Well, if Torres does leave it'll be because he wants to, and he'll most likely move abroad if he does. I can't see it though, personally.

Gerrard will stay. Aquilani will stay. Benitez will stay.

Some players will have to leave. Ryan Babel and Albert Riera seem certain to lose out, and with other players coming in (the likeliest being Danny Wilson, Madjid Bougherra, Ever Banega, Dida, and Milan Jovanovic) competition for places may force out Sotirios Kyrgiakos, Diego Cavalieri, and Philip Degen.

As with last summer there will be no so-called "marquee" signings. Should we be concerned about that?

No, not in my opinion.

The problem with Liverpool last season was not the players that were first on the teamsheet, but what Rafa had in reserve to fill in when they were injured, as most of them were for large sections of the season.

Of the most likely starters last season we had:

Reina (outstanding), Johnson (injured), Carragher (off-form), Agger (injured), Skrtel (injured), Aurelio (injured), Insua (progressing), Mascherano (started badly), Aquilani (injured), Lucas (best season so far), Benayoun (injured), Kuyt (off-form), Maxi (joined in January, cup-tied in Europe, but impressive), Gerrard (injured/off-form), Babel (poor), Riera (lost his mind), Torres (injured).

And there simply wasn't the back up needed to fill in.

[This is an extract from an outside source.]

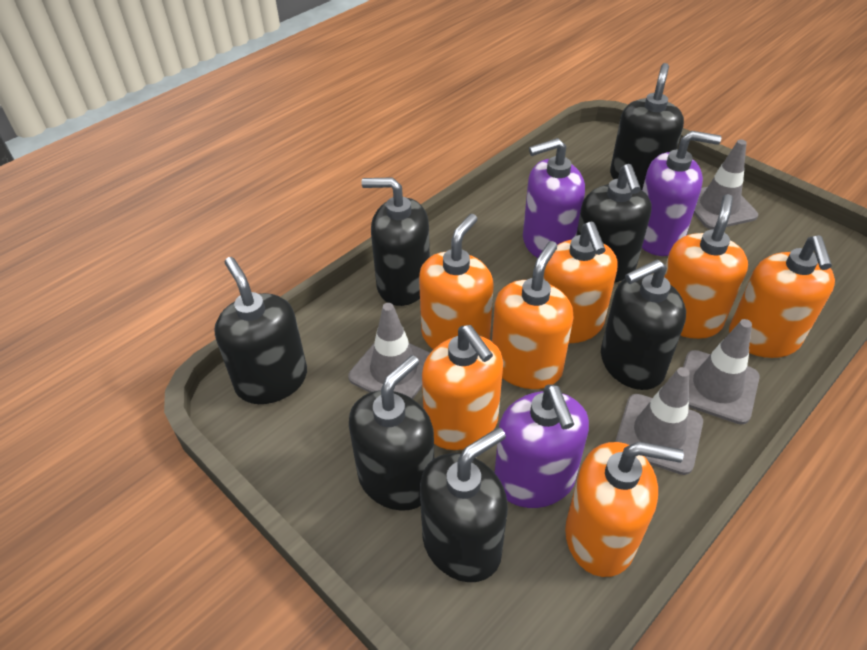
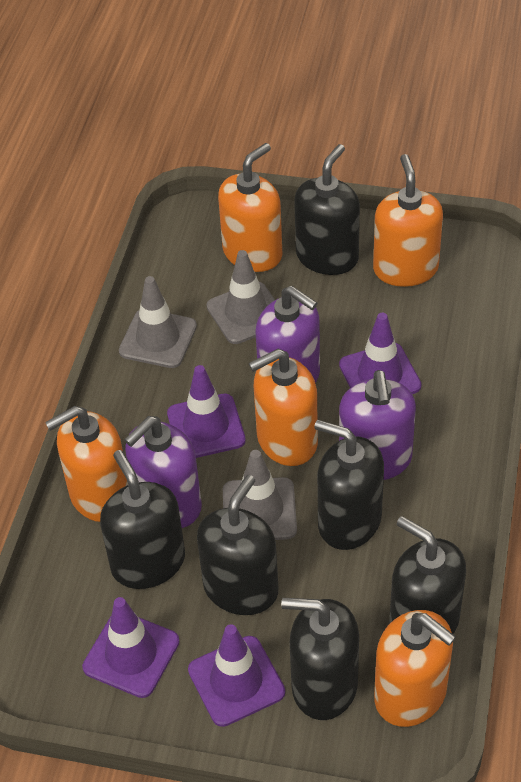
black soap dispenser: 7 -> 6
grey traffic cone: 4 -> 3
orange soap dispenser: 7 -> 5
purple traffic cone: 0 -> 4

The first 11 potential is there, all Liverpool need are the Jovanovic's and Banega's to fit in for Benayoun or Mascherano. Another striker to help Torres until Ngog is strong enough.

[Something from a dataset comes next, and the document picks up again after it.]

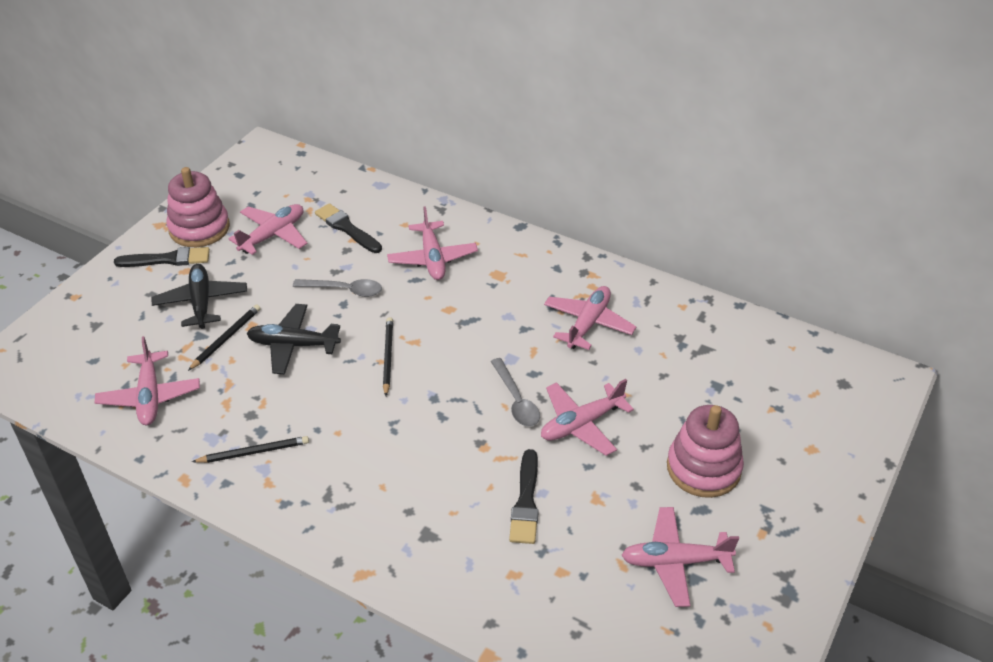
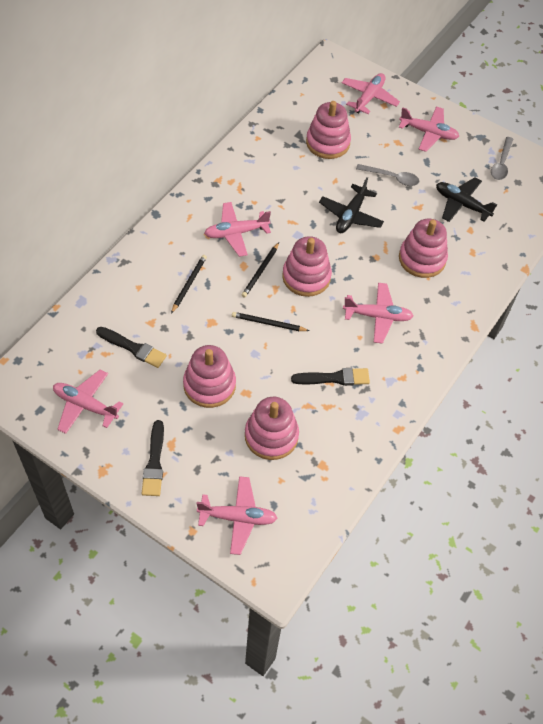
pink stacking toy: 2 -> 5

Beyond that there isn't a huge amount to do, as long as things remain mostly the same at player and manager level. There doesn't need to be huge sweeping changes, which would do nothing but further destabilise the team. We just need to fill in the gaps. We don't need to rebuild the house, we just need some pointing done and maybe a new boiler.

Do that, and with Aquilani and Torres over their injuries from last summer, Maxi integrated and ready from the start, Lucas looking more and more like a proper midfielder, the dead weight gone, a few new players in key areas, and World Cup experiences behind them, who knows what Liverpool might have achieved by May next year.